Malt is obtained from malted barley in the course of the malting process. Our breweries brew beer with the use of barley malts, including Pilsen, Munich, caramelized and roasted malts, as well as wheat malt. Our water not only meets all the drinking water quality requirements, but also even stricter standards of our breweries. Production of 1 hectolitre of beer requires 3 hectolitres of water.
Filtration tank
Wort
TIME
3 hours
The mash is then moved to a filtration tank, where it undergoes filtration. The filtration tank should be filled in a way that ensures creating a natural filtration layer at its bottom.
Brewing kettle
Hops + hop wort
TIME
1 hour
Boiling wort with hops takes place in a brew kettle. A required dose of hops is placed in the dispenser. Then, the wort gains the right level of bitterness, concentration, clarity and colour. Next, the wort is being pumped into a whirl pooling tank and then cooled down until it reaches optimal temperature for yeast fermentation.

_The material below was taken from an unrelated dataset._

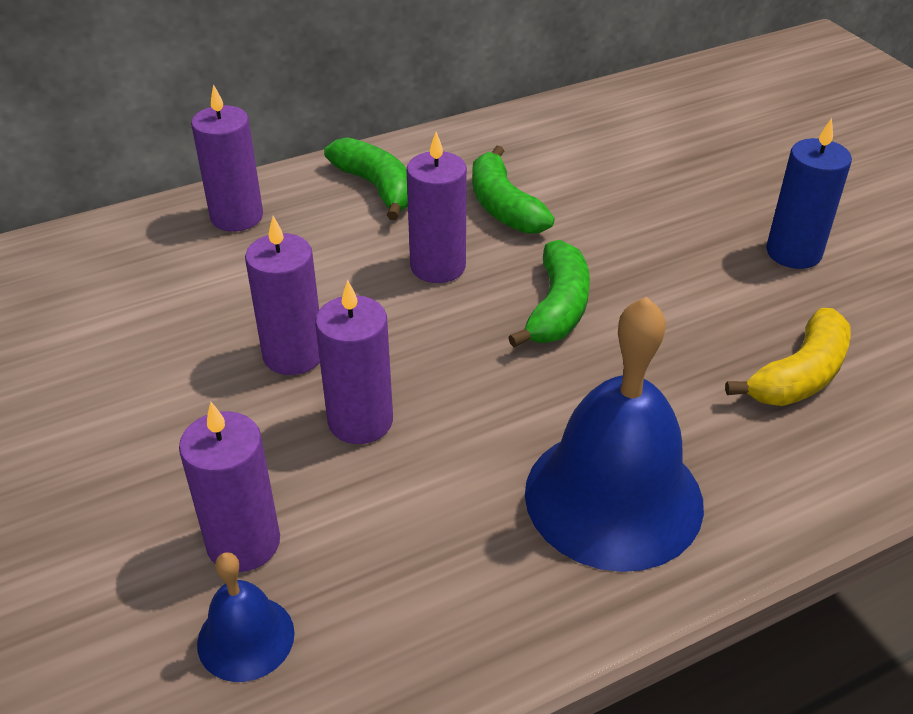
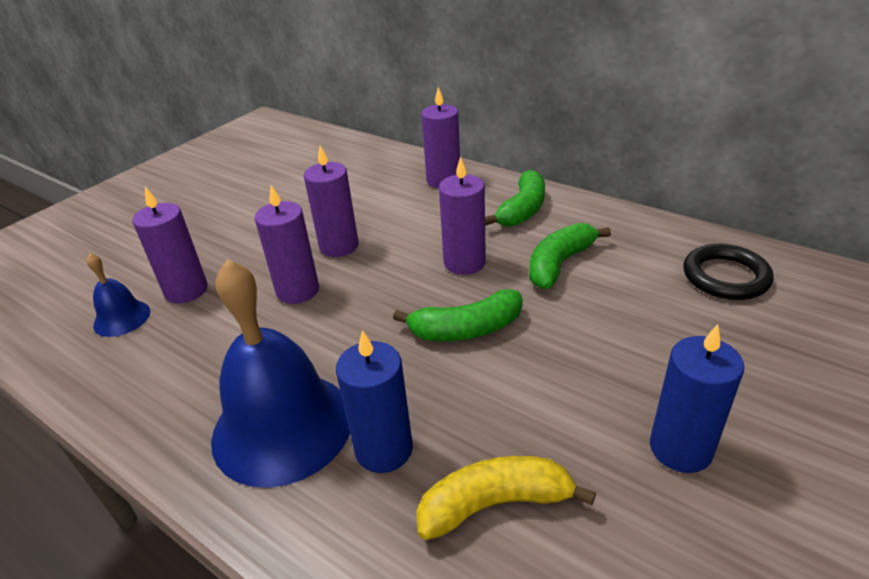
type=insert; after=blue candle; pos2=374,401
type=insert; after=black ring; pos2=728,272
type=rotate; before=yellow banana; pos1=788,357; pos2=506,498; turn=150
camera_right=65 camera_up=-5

The main job of every brew house is obtaining malt wort, which is an aqueous solution containing fermenting sugars later on consumed by yeast during wort fermentation. Brewing requires malt, water and hops. Besides being responsible for foam stabilisation, hops give beer its refined and pleasant bitterness and unique aroma. Production of beer takes place with the use of bitter and aromatic hops. Every hop cone contains up to 300 different essential oils.
Fermentation
Fermentation tank
TIME
2 weeks
The purpose of wort fermentation is to convert sugars into ethyl alcohol, carbon dioxide, and other products defining the aroma and bouquet with the use of brewer’s yeast. The average fermentation time is 10-12 days. The main reason to finish fermentation is gaining the expected alcohol and real extract content in beer.
Storage
Maturation tank
TIME
1 week
As a result of precipitation of protein-tannin compounds, a very important process takes place during maturation – clarification of beer. Beer matures at a temperature between 1.5°C and 0°C. Maturation usually takes about 7 days.
Filtration
TIME
8 hours
The purpose of filtration is to give beer the right clarity and polished shine, as well as to prevent haze formation in the packaging that reaches consumers.
Bottling / Packaging
TIME
8 hours
Filling bottles with beer and closing them with crown caps takes place with the use of a machine called monoblock. Its target capacity equals 60 thousand of 0.5 litre bottles per hour. The can line is equipped with two monoblocks, each of them with the capacity of 60 thousand cans per hour.